Friday, January 13, 2006

A Process Emerges

I'm starting to realize that with each book I may have an entirely different process, and that's okay. The trick is figuring out what the process is going to be, and then finding a way to maximize it.

One example: On the last book I wrote, the magic hour at which my brain seemed to kick into gear and decide to write was three in the afternoon. No matter how much I tried to work earlier than that, nothing of value got done until three. Then I wrote until after six and maybe some a little later in the evening if I felt like it.

On this book, I've figured out that the magic hour seems to be ten at night. I seem to be able to revise, edit, brainstorm and rework other stuff earlier in the day, and I can even force myself to write, but the words really start flowing at ten. That might explain why in the early going I was struggling so much. I was sitting down at three to write, thinking that was work time, and nothing was happening, and then I'd get frustrated and call it a night. I was getting ready for bed and reading or relaxing at the time when my brain was ready to work (which could also explain why I've been having such a hard time getting to sleep -- my brain had tipped over into work mode).

I guess I'm a little bit mired in the corporate mindset and the old "early to bed, early to rise" work ethic, because I still catch myself feeling bad about sleeping as late as I have been recently. But you know, if I'm working until one in the morning, sleeping until ten isn't excessive. And why should work done in the morning be any more diligent or superior to work done at other times of the day? It's not as though I'm reporting to anyone or supposed to be at a meeting. I'm not missing anything.

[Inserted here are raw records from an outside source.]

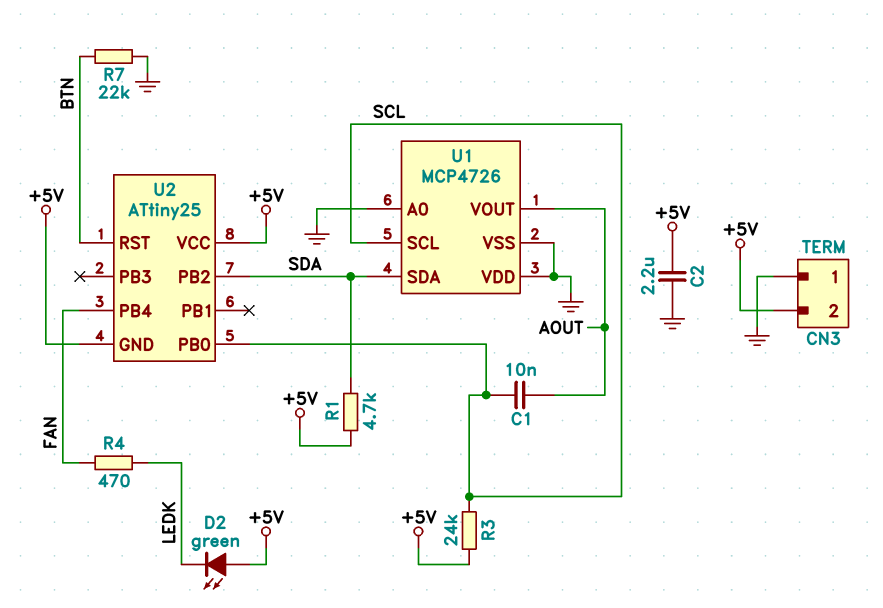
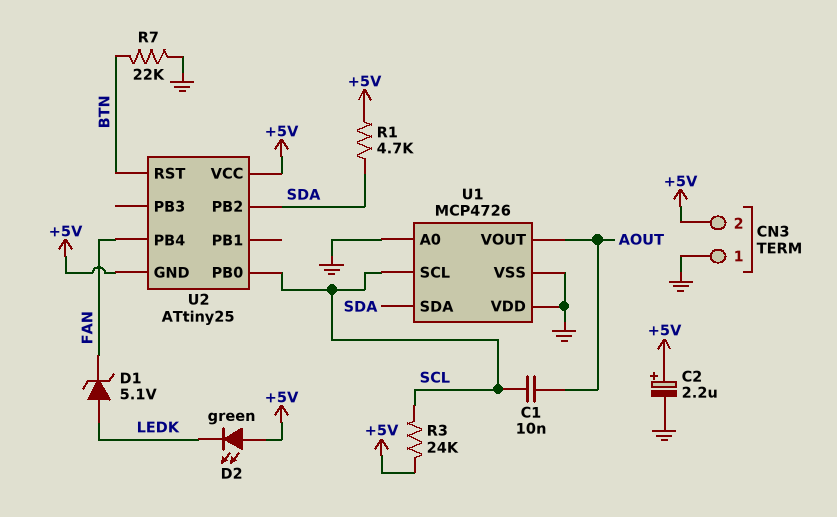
C2: 2.2uF (+5V, GND) -> 2.2uF (plus +5V, minus GND)
D1: none -> zener 5.1V (A LEDK, K FAN)
R4: 470 (FAN, LEDK) -> none

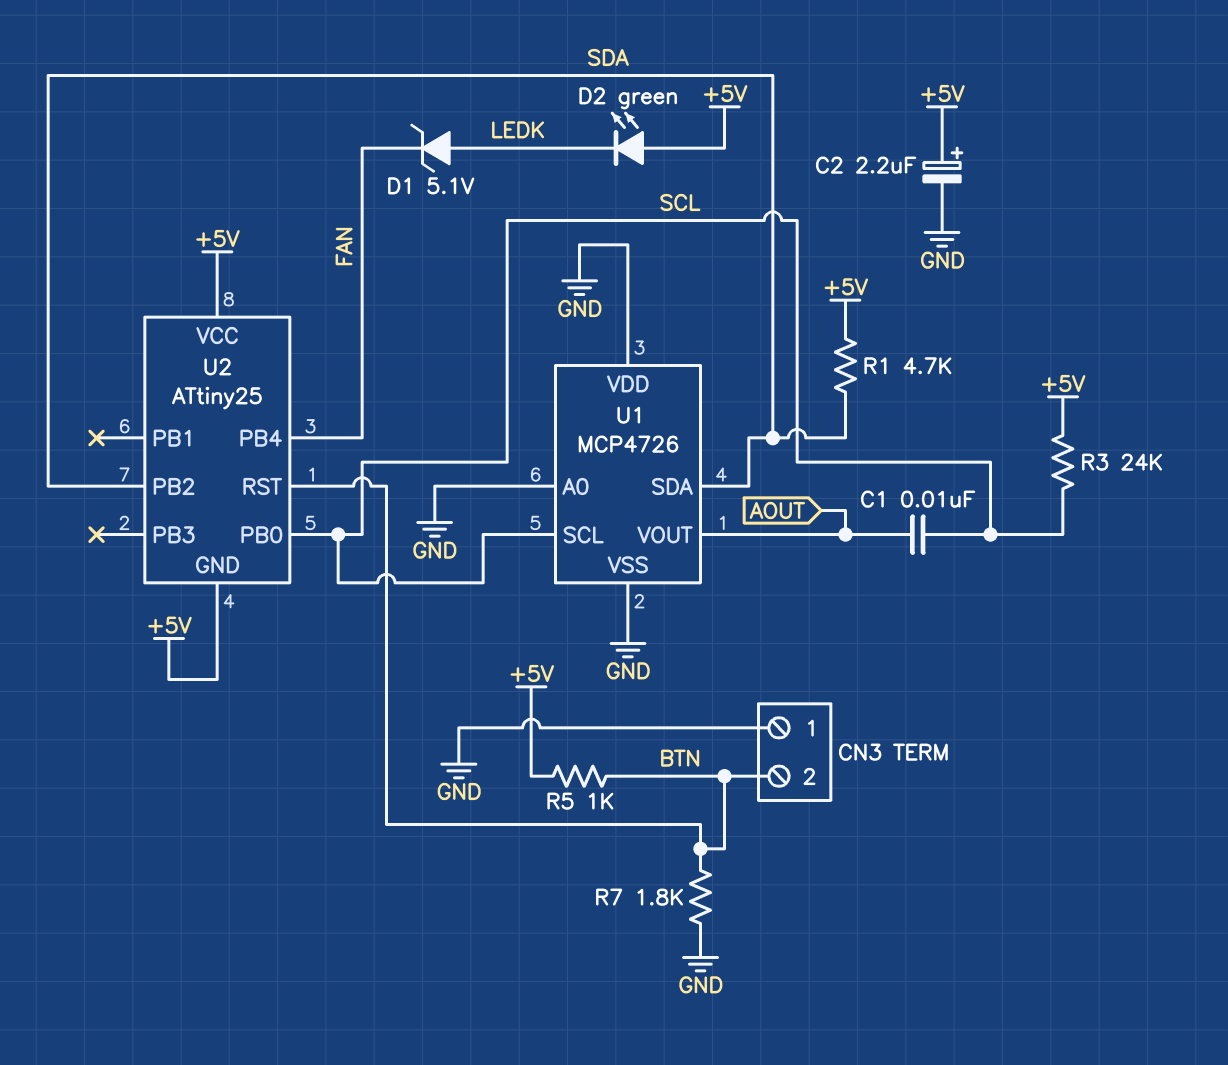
CN3 pin 2: +5V -> BTN
R5: none -> 1k (+5V, BTN)
R7: 22k (BTN, GND) -> 1.8k (BTN, GND)

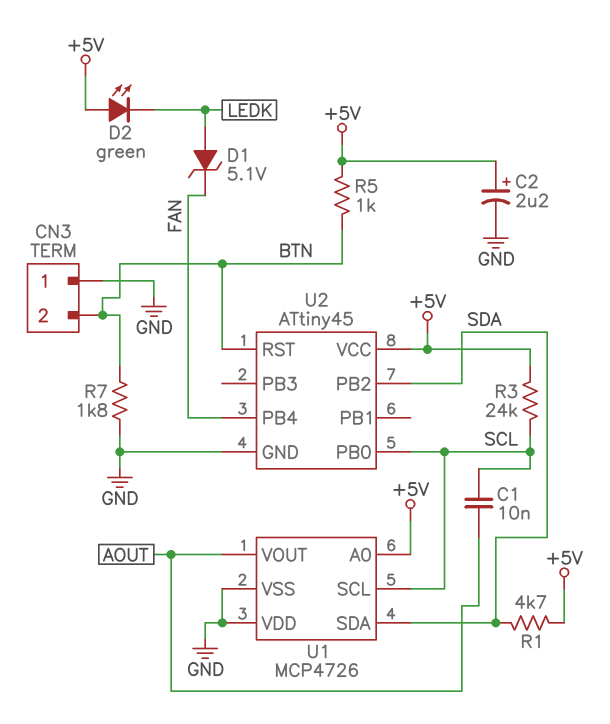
U1 pin A0: GND -> +5V
U2: ATtiny25 -> ATtiny45
U2 pin GND: +5V -> GND

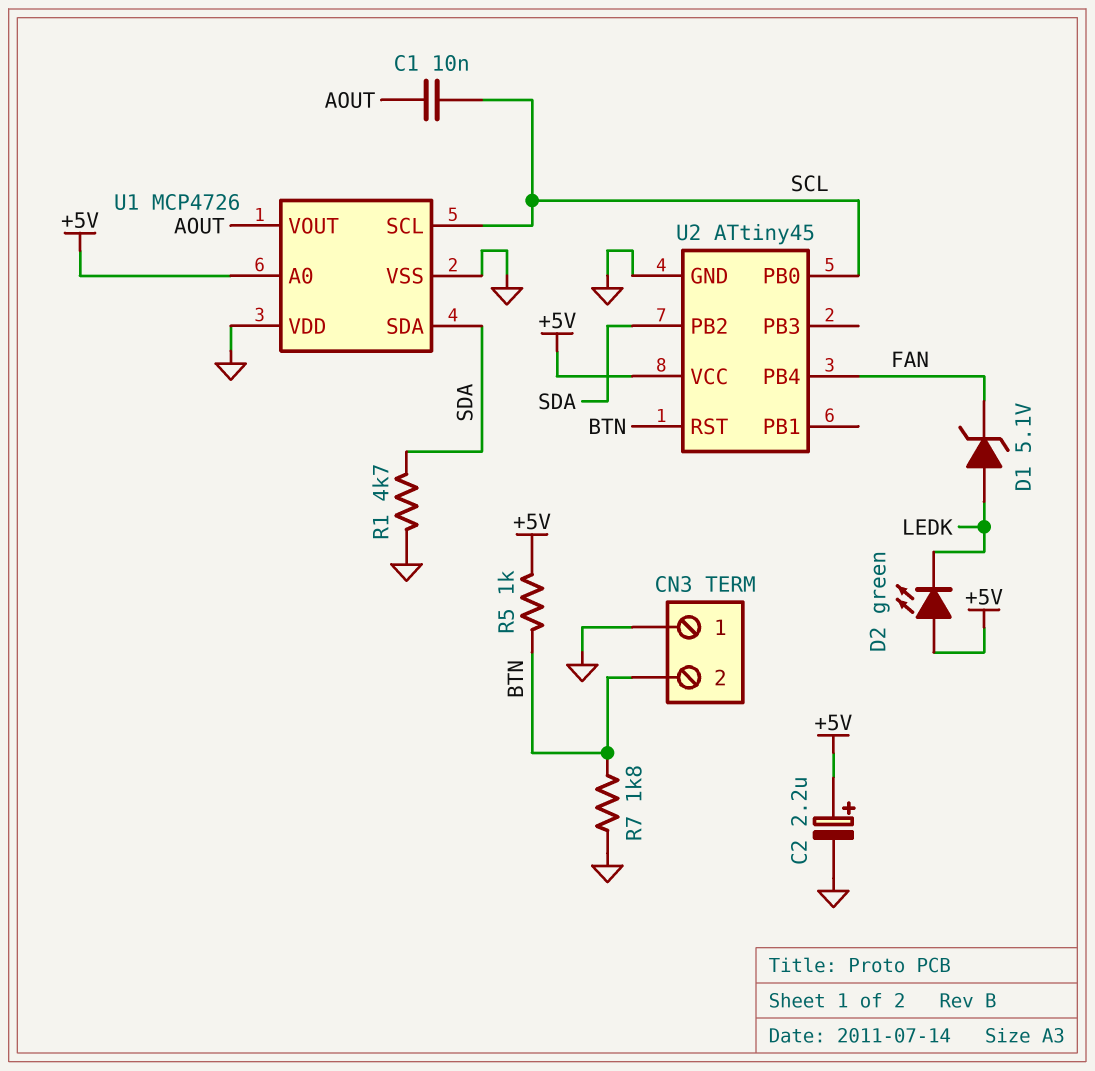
R1: 4.7k (+5V, SDA) -> 4.7k (GND, SDA)
R3: 24k (+5V, SCL) -> none

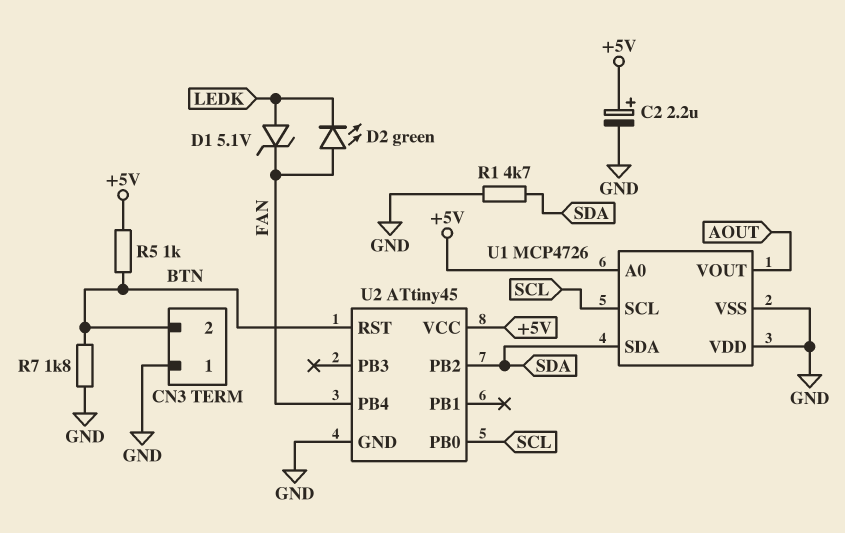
C1: 10nF (AOUT, SCL) -> none
D2: LED green (A +5V, K LEDK) -> LED green (A FAN, K LEDK)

The only problem is that this is messing up my eating schedule. When I sleep so late, I'm certainly not ready for lunch at the usual lunchtime, which comes fast on the heels of my breakfast. Which then means I'm starving at dinnertime, and then hungry again very late at night. I guess that's okay, too. I've started cooking actual big meals at dinnertime to make up for the light-to-non-existent lunches. Last night I made German food -- or as close as I could get to German food using American ingredients and vague recollections of processes. I suppose that actually made it Norwegian food, since I'm Norwegian and I was cooking it. In a way, everything I cook is Norwegian food, which means I can make a killer Norwegian lasagna. (Technically, I'm more Irish than Norwegian, in spite of the last name, but "Norwegian lasagna" is funnier than "Irish lasagna." And I've just realized that I don't know the first thing about Norwegian food, but I can make good Irish soda bread. Mostly, my native ethnic food would be Southern.) So, anyway, I had schnitzel and fried potatoes and I even had some German wine.

Back to the processes ... I've decided to just go with it. I'm going to stop getting frustrated when my brain isn't working at three because I know it will kick in later. I'm going to continue tinkering with the book as I go instead of writing straight through, because that's how it's happening. I'll even keep eating breakfast, dinner and late-night snack as my three meals of the day.

Last night I rewrote a lot of chapter eleven, revised chapter twelve and moved the chapter break around, finished chapter thirteen and started chapter fourteen. I think thirteen may be one of those that gets rewritten a lot, but at least I've got a placeholder in there now. I suspect the beginning of fourteen will have to be jazzed up some, but first I have to get the basic dialogue in before I can add action and funny. Then I reached the end of what I knew to do, and my headlights refused to reach any farther, so I'm going to have to do some thinking and planning today. I may also have to flip through my Shakespeare: The Complete Works because I'm trying to plan a themed New Year's Eve party and haven't decided if I want to go with The Tempest or A Midsummer Night's Dream.

Weird, in spite of knowing all that stuff about how I work, I'm still getting that "I need to get to work soon!" voice in the back of my head as I see three approaching.